Exposition
Du 1er mai au 25 mai 2026
Voir est un acte. Contrairement à ce que la paradoxale « immédiateté médiatique » des écrans donne à croire, voir est un acte. Le peintre en sait quelque chose, lui qui voit avec l’oeil joint à la main. Quand le tableau est réussi, je le vois. Je l’expose car je le juge capable de solliciter l’acte du regard. De prime abord, la ressemblance met le regard en confiance. Il déchiffre selon ses habitudes quotidiennes: il voit sans s’en apercevoir.

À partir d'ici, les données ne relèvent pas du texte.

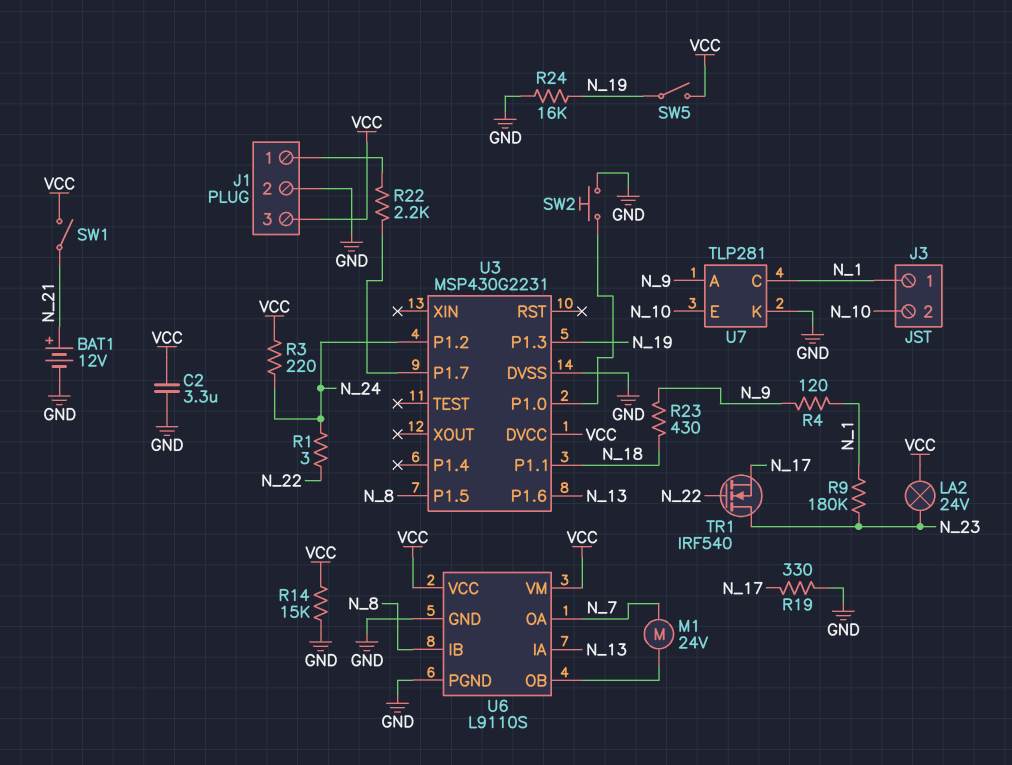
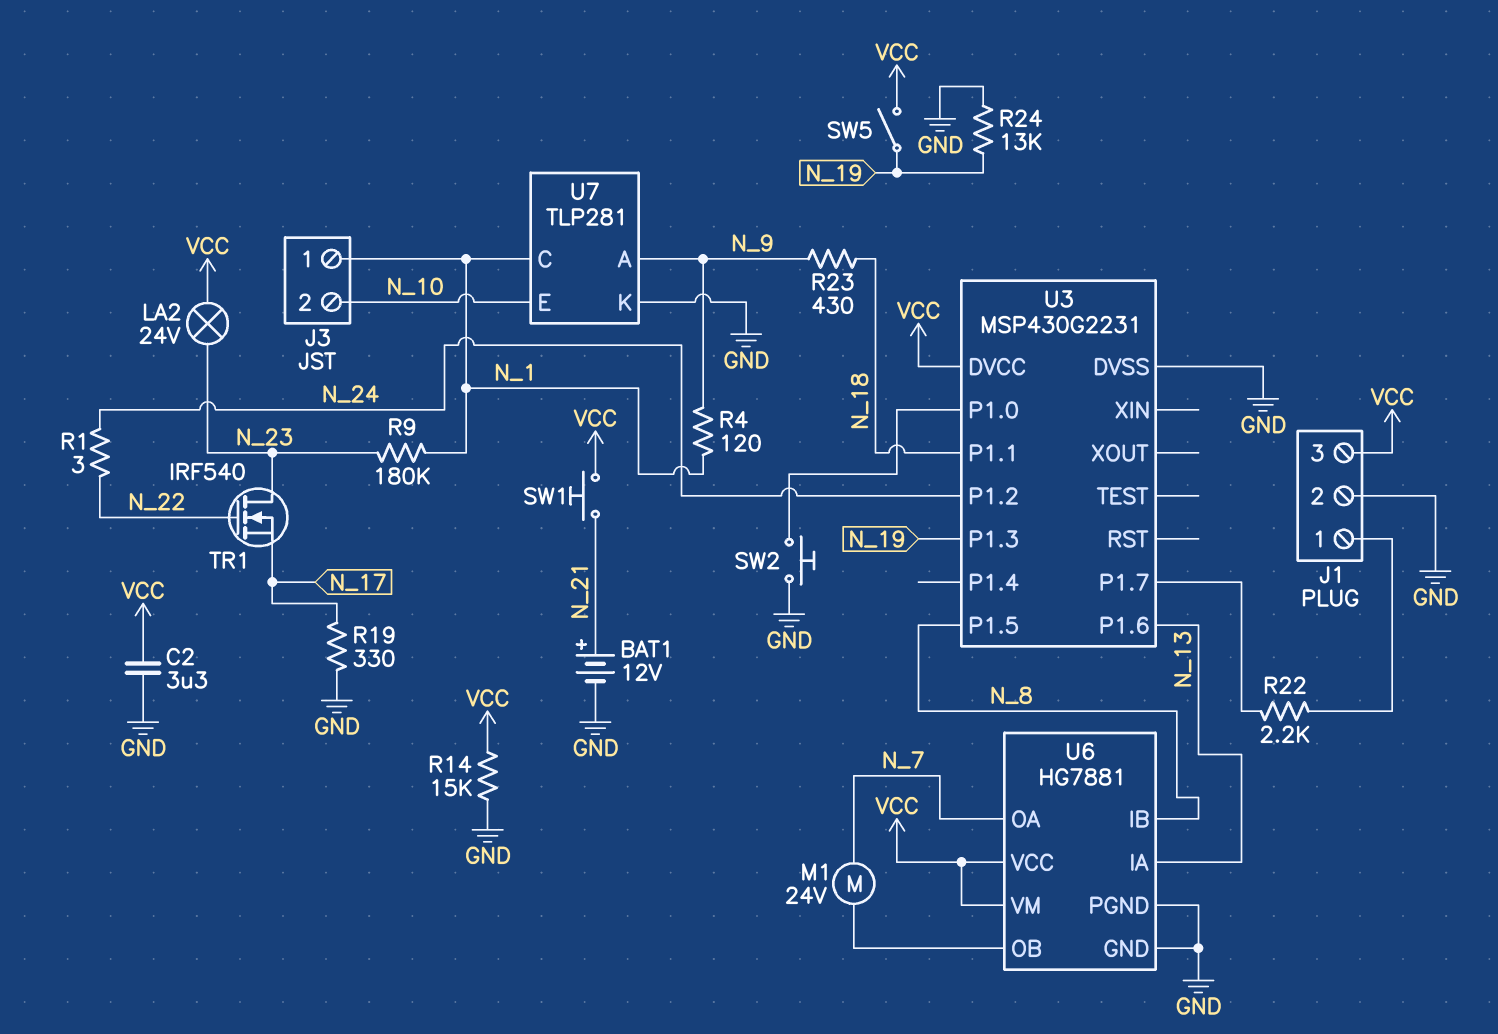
R3: 220 (N_24, VCC) -> none
R24: 16k (GND, N_19) -> 13k (GND, N_19)
SW1: switch (N_21, VCC) -> button (N_21, VCC)
U6: L9110S -> HG7881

Mais l’usage de la perspective impérieuse et inhabituelle (les « Parisiennes ») ou la multiplication des lignes de fuite et la confusion des formes (les « Forêts ») viennent troubler cette confiance: le regard est mis en tension. Tension du fond et de la forme, dans l’écrasement vertical, leur indiscernabilité possible, tension entre l’espace réel sollicité par la ressemblance et l’espace pictural qui le dénonce ou l’envahit. Alors le regard se perçoit agissant, bousculé, basculé sans cesse, sans violence facile, entre le mode figuratif et l’abstrait, entre l’à-plat et l’espace illusionniste: le tableau se fait point de vue en tension, piège à méditation, je le contemple autant qu’il me contemple. Ce n’est plus la fameuse fenêtre sur le monde d’Alberti et de la Renaissance, ni la fameuse surface d’expression de la peinture moderne, le regard y entre dedans. C’est pourquoi la taille du tableau m’importe: un mètre sur un mètre au minimum pour que le regardeur s’y plonge. La « technique » ou le « métier » sont tout du geste: la main du peintre dans la touche qui sollicite le mouvement du regardeur qui s’avance ou recule devant le tableau pour savourer l’acte de son regard.